Musique guinéenne : les archives sauvées et numérisées
S’il y a un domaine dans lequel Sékou Touré, le premier président de la Guinée indépendante, fait consensus, voire l’unanimité, c’est bien celui de la Culture.
Comprenant très tôt que la souveraineté politique qui lui était tant chère nécessitait celle culturelle, il avait fait de la renaissance d’une culturelle guinéenne authentique un chantier en tant que tel. Signe du volontarisme qui l’animait, les musiciens, combattants à part entière de la Révolution, avaient été fonctionnarisés, en plus de leur dotation périodique en instruments. Structurant le secteur, il exigeait en retour, que les rythmes, mélodies et textes soient inspirés par la sociologie, l’identité et les valeurs locales.
Ainsi contraints au travail et à une recherche active, les orchestres nationaux et régionaux, les ensembles, ballets, chœurs ainsi que les quelques vedettes individuelles, fruit de cette période d’effervescence musicale légendaire, ont donné naissance à un véritable trésor culturel à travers les milliers de chansons enregistrées dans les studios de La Voix de la révolution et produites, entre autres, par le label Syliphone sur les disques 33,3 et 45 tours.
La rupture tant politique qu’idéologique intervenue dans le cheminement historique de la Guinée, après la mort de Sékou Touré (le 26 mars 1984), s’accompagnant d’une brusque détérioration de la politique culturelle, ce trésor, témoin privilégié d’une période charnière de l’histoire singulière de la Guinée, était pourtant sur le point de se perdre. Très heureusement, en 2008, débute un projet de reconstitution, de récupération et d’archivage numérique des milliers de chansons que l’on commençait à abandonner soit par négligence, soit par souci de ne pas réhabiliter le régime politique auquel elles sont associées.
Financé par le Endangered Archives Programme (EAP) de la British Library, le projet, piloté par Dr. Graeme Counsel, de l’université de Melbourne(Australie), est décliné en trois étapes qui s’étalent de 2008 à 2013. Tout d’abord, en 2008, avant la célébration de la fête anniversaire du cinquantenaire de l’indépendance, sont archivées 750 chansons du catalogue du label Syliphone publiées sur 160 disques vinyle. De cette célébration au 22 décembre (date de la disparition du président Lansana Conté), 69 bobines audio de musique conservées dans les locaux de la RTG-Boulbinet sont archivées au compte de la seconde phase.
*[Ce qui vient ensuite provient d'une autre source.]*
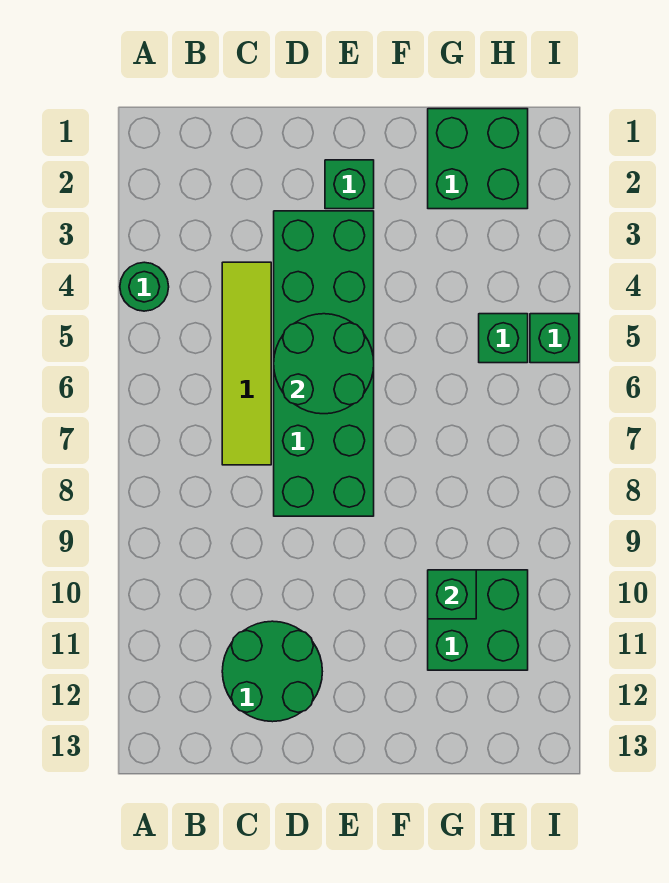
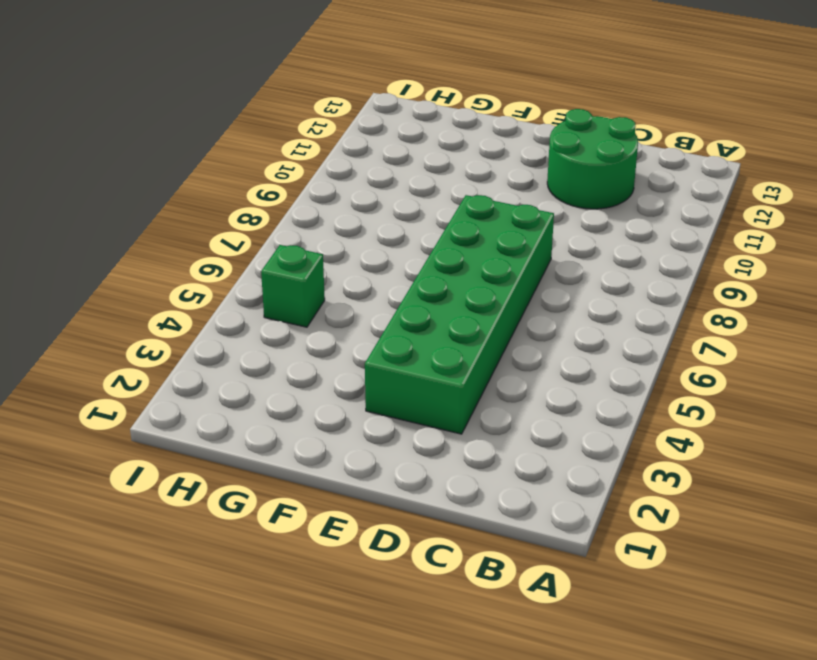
none -> green round brick A4 level 1
none -> lime tile C4:C7 level 1

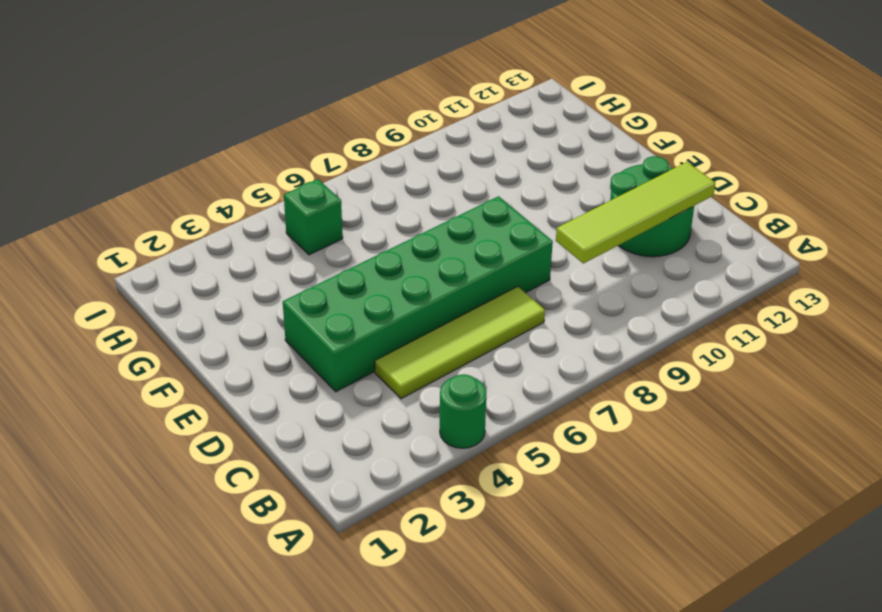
lime tile C9:C12 level 2 -> none
none -> green brick E2 level 1
none -> green brick G1:H2 level 1

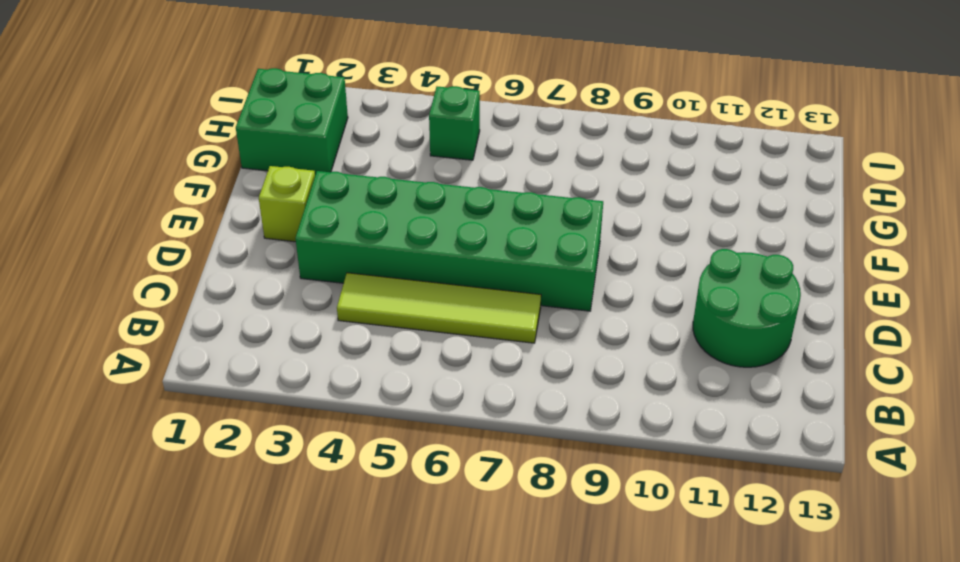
lime brick E2 level 1 -> green brick E2 level 1
none -> green round brick A4 level 1
none -> green brick G10:H11 level 1

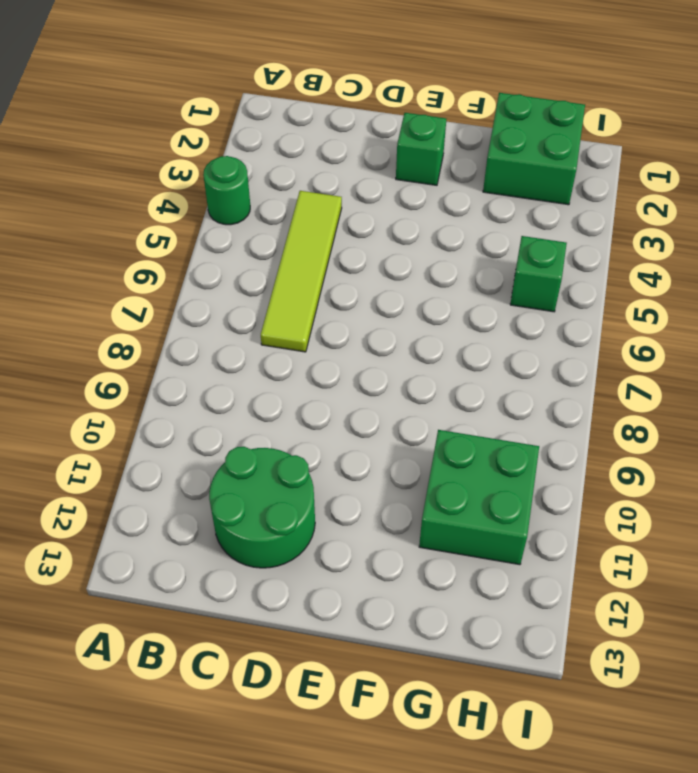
none -> green brick D3:E8 level 1
none -> green brick I5 level 1

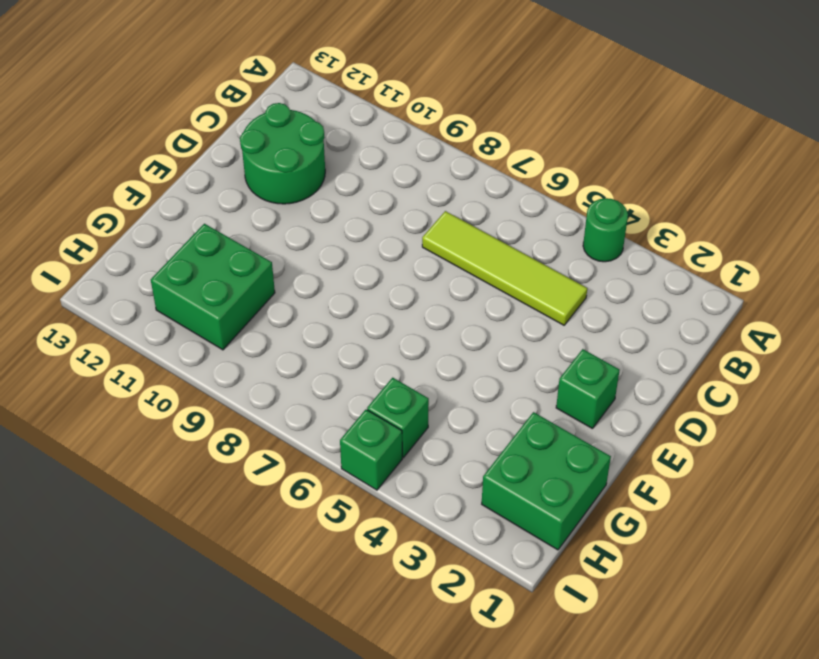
none -> green brick D3:E8 level 1
none -> green round brick D5:E6 level 2

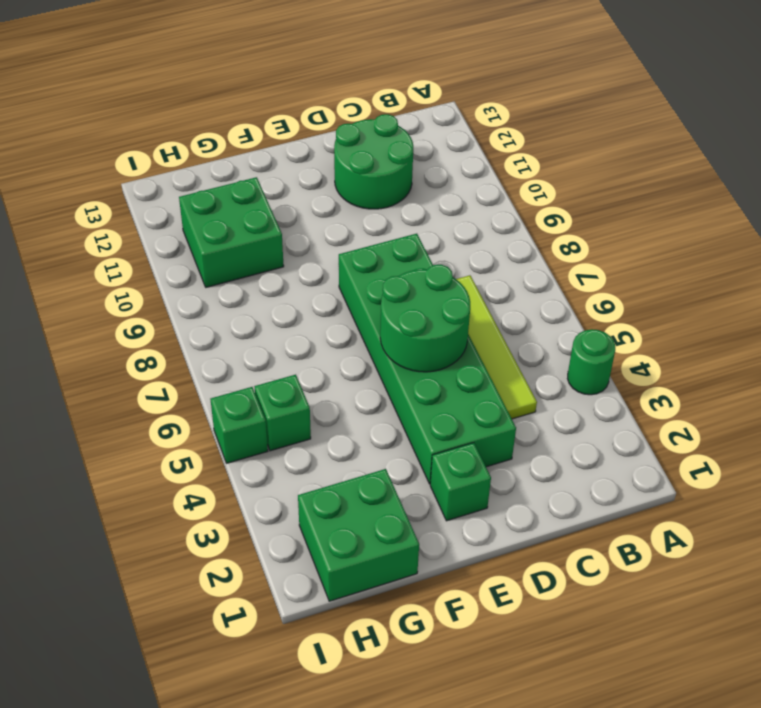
none -> green brick G10 level 2

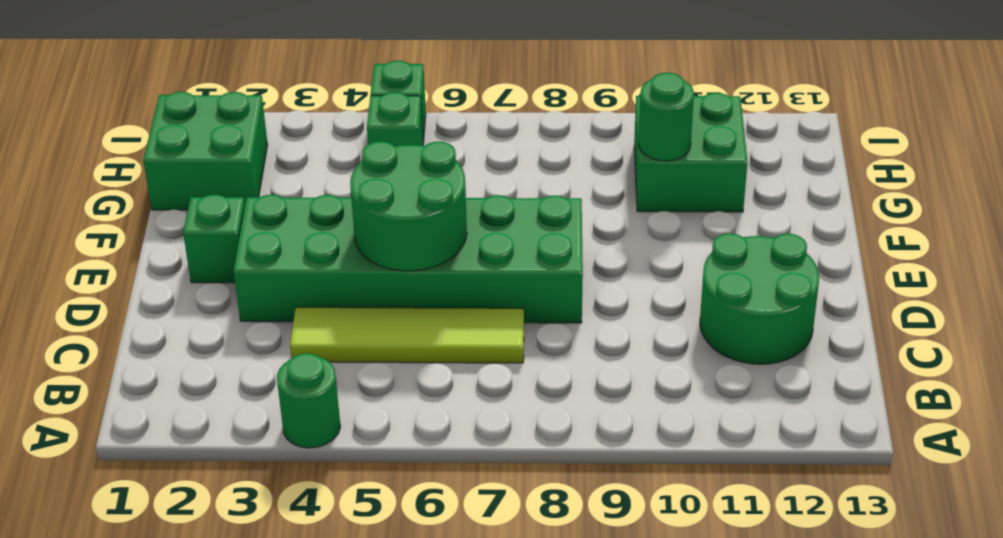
green round brick G10 level 2 -> green brick G10 level 2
En 2009, avant le massacre du stade du 28 septembre et la détérioration du climat sécuritaire, 229 autres bobines sont également archivées sur support numérique. Puis, le projet est momentanément abandonné pour laisser le climat sociopolitique se rétablir. Enfin, au compte de la dernière phase, le contenu de 827 dernières bobines sont numérisées entre septembre 2012 et janvier 2013.
Culminant à quelques 8000 chansons, le vaste et richissime répertoire que l’on peut écouter désormais sur le British Library Sounds site (en cliquant sur « Africa », puis sur l’éléphant, logo du label Syliphone) est un inventaire exhaustif de la musique guinéenne du temps où cette dernière était guidée par le principe du nécessaire « Regard sur le passé ».
En conséquence, on peut réécouter pour les uns et découvrir pour les autres, des tubes qui ont fait la réputation des grands orchestres de l’époque tels : le Syli Orchestre National, Bembeya Jazz, Keletigui et ses Tambourinis, Balla et ses Balladins, Horoya Band, Super Boiro Band ou encore les Amazones de Guinée.
De même, les répertoires des orchestres régionaux (Kebendo Jazz, Kolima Jazz, Manden Kono, Nimba Jazz, Syli Authentic, etc.), des Ballets et Ensembles instrumentaux (Ballets Africains, Ensemble instrumental national, etc.), de groupes ayant émergé au lendemain de la mort de Sékou Touré (Super Flambeau, Atlantic Mélodie, Koubia Jazz, etc.) ainsi que des vedettes dont le talent intrinsèque a forgé une personnalité de vedette (Fodé Conté, Sory Kandia Kouyaté, Farba Tela, M’Bady Kouyaté, Binta Laaly Sow, Manfila Dabadou Kanté, Manfila Soba Kanté, Ilou Dyohèrè, etc.).
Pour les férus de musique authentique, les jeunes artistes guinéens en quête d’inspiration et de repères, et la nouvelle génération de journalistes et animateurs culturels, dont une des missions est de promouvoir et valoriser la culture guinéenne, les archives désormais sauvegardées et rendues disponibles par la British Library est une inestimable mine d’or.
D’autant que toutes les composantes ethnico-culturelles (ainsi que les œuvres résultant des rapports que la Guinée avait entretenus avec d’autres peuples à travers le monde) y sont représentées. Il n’y a plus donc qu’à piocher.